Ein Nebenangebot muss nicht gesondert unterschrieben werden. Außerdem ist der Nachweis der Gleichwertigkeit im Schadensersatzprozess nur eingeschränkt überprüfbar. (BGH vom 23. März 2011 – AZ ZR 92/09)
Im konkreten Fall des Vergabeverfahrens um den Bau eines Regenrückhaltebeckens erhielt das günstigste Nebenangebot den Zuschlag. Danach sollte ein Betonteil vor Ort gefertigt statt als Fertigteil geliefert werden. Die Genehmigung des Herstellers lag dem Angebot bei, das nicht gesondert unterschrieben war. Der mit dem günstigsten Hauptangebot unterlegene Bieter verlangte daraufhin Schadensersatz wegen entgangenen Gewinns.
Der Bundesgerichtshof hielt das Nebenangebot für wirksam. Eine gesonderte Unterschrift sei nicht nötig, wenn die Unterschrift auf dem Anschreiben oder auf den Vergabeunterlagen zweifelsfrei erkennen lasse, dass sie sich auch auf die Nebenangebote beziehe. Der unterzeichnete Verweis im Hauptangebot erfüllte die Schriftform auch für das Nebenangebot.

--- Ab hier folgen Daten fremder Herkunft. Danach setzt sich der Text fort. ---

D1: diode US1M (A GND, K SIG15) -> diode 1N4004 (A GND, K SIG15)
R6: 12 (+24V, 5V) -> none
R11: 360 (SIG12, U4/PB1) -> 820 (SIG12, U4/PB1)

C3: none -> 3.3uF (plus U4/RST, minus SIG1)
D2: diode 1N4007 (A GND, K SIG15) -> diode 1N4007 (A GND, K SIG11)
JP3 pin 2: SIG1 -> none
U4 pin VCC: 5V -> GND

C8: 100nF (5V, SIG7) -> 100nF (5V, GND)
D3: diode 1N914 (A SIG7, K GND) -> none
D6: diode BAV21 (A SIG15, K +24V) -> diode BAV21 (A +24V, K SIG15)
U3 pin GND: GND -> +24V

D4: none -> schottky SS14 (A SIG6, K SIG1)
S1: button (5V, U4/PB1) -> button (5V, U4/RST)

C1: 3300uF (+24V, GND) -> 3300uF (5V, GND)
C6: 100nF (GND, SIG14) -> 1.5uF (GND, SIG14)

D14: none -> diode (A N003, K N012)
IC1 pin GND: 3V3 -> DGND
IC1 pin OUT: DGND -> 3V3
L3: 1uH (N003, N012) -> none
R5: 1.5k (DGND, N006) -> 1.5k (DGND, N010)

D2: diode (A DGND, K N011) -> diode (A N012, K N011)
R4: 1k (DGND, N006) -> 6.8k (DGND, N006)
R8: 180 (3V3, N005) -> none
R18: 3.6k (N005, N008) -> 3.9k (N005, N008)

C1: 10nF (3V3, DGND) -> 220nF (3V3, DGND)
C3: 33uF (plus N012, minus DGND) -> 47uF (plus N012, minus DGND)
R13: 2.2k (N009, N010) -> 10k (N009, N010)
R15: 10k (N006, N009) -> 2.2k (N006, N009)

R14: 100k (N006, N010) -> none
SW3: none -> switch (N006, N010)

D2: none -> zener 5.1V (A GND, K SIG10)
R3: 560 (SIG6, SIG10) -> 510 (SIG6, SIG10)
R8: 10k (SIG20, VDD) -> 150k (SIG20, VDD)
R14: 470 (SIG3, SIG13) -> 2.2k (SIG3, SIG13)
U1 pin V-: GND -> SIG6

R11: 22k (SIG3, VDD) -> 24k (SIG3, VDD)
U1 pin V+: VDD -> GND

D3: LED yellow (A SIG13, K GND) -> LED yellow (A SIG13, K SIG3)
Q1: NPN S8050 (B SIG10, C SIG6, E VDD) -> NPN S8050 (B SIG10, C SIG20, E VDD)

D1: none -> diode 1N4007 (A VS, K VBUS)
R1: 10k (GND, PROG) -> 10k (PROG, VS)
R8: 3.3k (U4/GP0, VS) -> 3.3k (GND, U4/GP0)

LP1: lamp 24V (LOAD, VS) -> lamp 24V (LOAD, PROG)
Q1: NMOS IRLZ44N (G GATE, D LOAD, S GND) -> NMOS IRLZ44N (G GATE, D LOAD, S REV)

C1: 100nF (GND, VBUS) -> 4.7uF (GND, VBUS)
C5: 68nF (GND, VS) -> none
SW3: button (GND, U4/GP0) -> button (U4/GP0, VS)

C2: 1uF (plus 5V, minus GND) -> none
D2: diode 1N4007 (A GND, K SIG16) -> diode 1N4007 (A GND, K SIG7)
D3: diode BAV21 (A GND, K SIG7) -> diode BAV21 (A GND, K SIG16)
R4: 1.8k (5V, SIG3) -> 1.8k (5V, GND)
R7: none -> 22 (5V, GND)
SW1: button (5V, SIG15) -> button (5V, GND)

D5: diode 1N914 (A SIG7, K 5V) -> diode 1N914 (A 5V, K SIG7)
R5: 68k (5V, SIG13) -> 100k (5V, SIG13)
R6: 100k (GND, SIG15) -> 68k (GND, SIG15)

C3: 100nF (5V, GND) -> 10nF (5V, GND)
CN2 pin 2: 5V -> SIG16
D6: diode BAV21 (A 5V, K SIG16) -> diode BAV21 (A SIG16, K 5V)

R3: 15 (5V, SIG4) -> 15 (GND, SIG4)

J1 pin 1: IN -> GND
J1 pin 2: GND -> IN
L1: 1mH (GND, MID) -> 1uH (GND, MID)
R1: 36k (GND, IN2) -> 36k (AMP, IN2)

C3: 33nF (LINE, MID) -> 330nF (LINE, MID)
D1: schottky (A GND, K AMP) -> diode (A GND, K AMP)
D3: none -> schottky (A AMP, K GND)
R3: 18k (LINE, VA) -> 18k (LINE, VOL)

Der Bundesgerichtshof erklärte, dass die Beurteilung des Gleichwertigkeitsnachweises im Schadensersatzprozess nur eingeschränkt überprüfbar sei. Sie muss vertretbar im Lichte der Transparenz und des Wettbewerbs sein. Die Kriterien zum Spielraum innerhalb von Hauptangeboten gelten entsprechend. Die Herstellergenehmigung genügte im konkreten Fall als Nachweis.